A new Sustainable Growth Rate reform plan has a heavy focus on telehealth services.
With every technological innovation there is a proof of concept phase that needs to be accomplished before it is widely embraced by the enterprise. During this time, the device, software or service can be tested in different environments and tweaked as feedback starts to come in. Telehealth has moved out of the concept phase and is now making its push to become a standard tool in healthcare.
- Since 1997, there has been a yearly threat to the sustainable growth rate (SGR) in the form of cuts to Medicare payments. Each time, however, Congress has stepped in and put a temporary patch in place to keep reimbursement numbers from being slashed. At the end of March, the current patch ends and physicians face a potential 25 percent cut in payments.
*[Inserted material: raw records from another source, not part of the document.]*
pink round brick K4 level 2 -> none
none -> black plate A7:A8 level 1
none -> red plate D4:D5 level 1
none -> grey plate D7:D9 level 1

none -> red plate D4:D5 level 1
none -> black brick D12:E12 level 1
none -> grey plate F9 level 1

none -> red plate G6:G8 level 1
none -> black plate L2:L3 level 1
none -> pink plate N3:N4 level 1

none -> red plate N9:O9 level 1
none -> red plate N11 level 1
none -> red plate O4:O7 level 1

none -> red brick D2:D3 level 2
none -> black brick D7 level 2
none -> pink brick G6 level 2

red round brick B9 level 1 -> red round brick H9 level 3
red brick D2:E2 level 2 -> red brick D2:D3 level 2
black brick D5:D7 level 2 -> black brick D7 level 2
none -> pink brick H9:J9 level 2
Last week, Representative Michael Burgess, M.D. (R-TX) and Senate Finance Committee Chairman Orrin Hatch (R-UT) announced a bipartisan plan that would repeal and replace the SGR and telehealth is a major component to it.
In a release on his website, Burgess said that as a doctor, he has seen how bad the SGR formula can be how a long-term plan is needed.
“Permanently repealing the SGR puts medical experts back in charge of measuring quality care, stamps out unnecessary barriers between seniors and their doctors, and begins to address the single largest driver of our debt,” Burgess said. “This is a clear opportunity to do what is right for the American people, and a paramount first step toward accomplishing real – meaningful – entitlement reforms.”
Telehealth will play into this in several ways. First, under “Clinical Practice Improvement Activities,” and the Merit Based Incentive payments telehealth can be used to communicate test results, exchange clinical information to patients or providers, and use remote monitoring or telecommunication to coordinate care in a timely fashion.
Second, the “Incentive Payments for Eligible Payment Models,” limits reimbursement for telehealth services. The new plan would add greater flexibility around the Medicare telehealth rules and could open the door for CMS to experiment with telehealth payments in more models.
The final piece of the plan that focuses on telehealth is a GAO study that would examine the use of telehealth on federal programs. There will be four areas of study. These include:
- Defining telehealth across various programs and how it impacts them
- Issues that facilitate or inhibit telehealth under Medicare including oversight and professional licensure, changing technology, privacy and security, infrastructure requirements and varying needs across urban and rural areas
- Implication of increased use of telehealth when it comes to payment and delivery system
- How CMS monitors Medicare payments for services rendered through telehealth.